Postgres that costs zero when nobody's using it.

zeropg is a research project built to spread one idea:

You can have a real Postgres database with zero idle cost today, if you accept migrating to a normal Postgres once you outgrow it. And because it is real Postgres the whole time, "migrating" is pg_dump | pg_restore and one connection-string change.

No database server, no volume, no managed-Postgres bill. A real Postgres (PGlite: Postgres compiled to WASM) runs on scale-to-zero compute (Cloud Run, Code Engine, anything similar) and its durable home is a plain object-storage bucket. A single writer is enforced by a lease built on the bucket's own conditional writes, with fencing tokens making zombie writers physically unable to commit. While idle, the whole thing costs the bucket bill: cents per month.

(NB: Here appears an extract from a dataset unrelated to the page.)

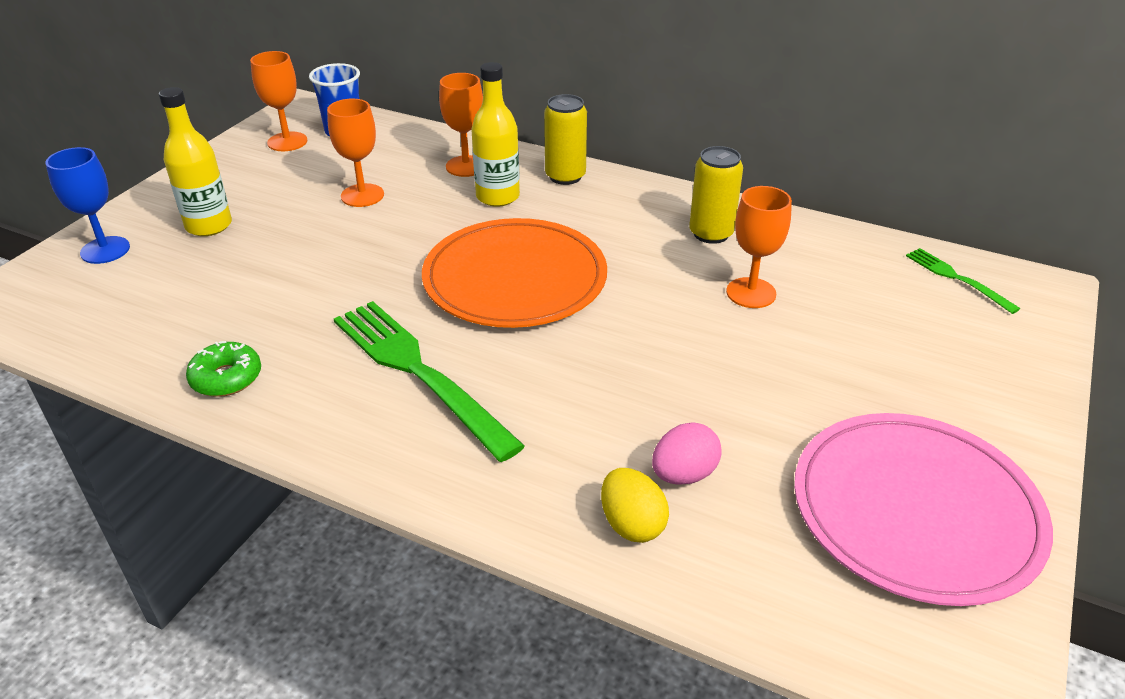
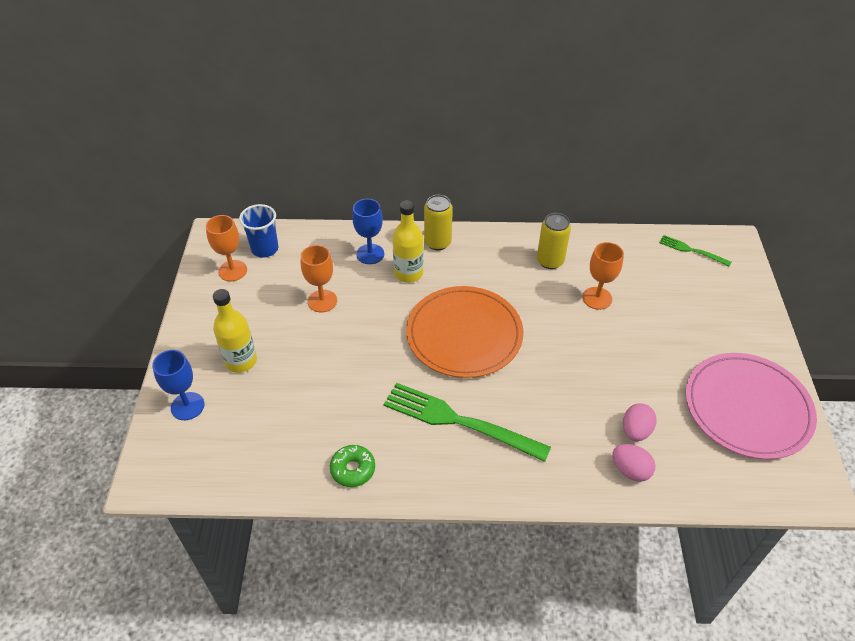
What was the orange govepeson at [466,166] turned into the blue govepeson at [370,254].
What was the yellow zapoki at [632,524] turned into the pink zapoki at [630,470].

Think: Litestream, but for Postgres, with durability semantics you pick per workload.

This is not a product. It is working code, live demos, and a JSONL of evidence for every number below, so you can judge the idea for yourself and steal any part of it.

Why (the default-database problem)

New projects default to SQLite because Postgres means a server, and a server means a bill and an ops surface. But the day the project grows, the SQLite dialect, types, and single-file model have to be translated away. zeropg is the experiment in removing that trade-off:

memory://          in-process Postgres, for tests
file://./dev.db    local Postgres in a directory, for dev (cross-process lockfile included)
gs://my-bucket     scale-to-zero Postgres in YOUR bucket, for the idle-95%-of-the-day phase
postgres://...     a normal always-on Postgres, when you outgrow all of this

One connect(DATABASE_URL) interface (@zeropg/client, on npm) covers the whole ladder; only the URL changes. The rungs that matter here are the middle ones. When to step off the ladder, and how: docs/GRADUATION.md (roughly: at ~0.5GB of data, sustained concurrent writes, or >4-5 awake-hours/day).

See it live (real cold starts, scale to zero)

Every service below runs with min-instances=0. First load after ~15 idle minutes is a real cold start: the instance wakes from literal zero, restores Postgres out of a bucket, and serves. Each demo page shows whether your request hit cold or warm and the full boot breakdown.

The database alone
demo platform + storage DB size cold start (measured)
zeropg-demo-1mb Cloud Run + GCS 10 MB 3.8s / 4.7s (p50 / p99, 20 forced cold starts)
zeropg-demo-50mb Cloud Run + GCS 52 MB 3.5s / 4.3s
zeropg-demo-500mb Cloud Run + GCS 501 MB 11.2s / 12.3s
zeropg-demo-tigris Cloud Run + Tigris ~5 MB ~3.9s
zeropg-demo-r2 Cloud Run + Cloudflare R2 ~5 MB ~5.4s
zeropg-demo (IBM) IBM Code Engine + COS ~5 MB ~15s (Code Engine's scheduling floor)
zeropg-standalone IBM Code Engine + COS ~5 MB dedicated Postgres + PostgREST auto-API over HTTP

Same codebase, one S3 transport, four object-storage backends live behind it (GCS, IBM COS, Tigris, R2), selected by environment at boot with no per-provider code. The lease, fencing, manifest-CAS commit, and streaming restore are identical on all four.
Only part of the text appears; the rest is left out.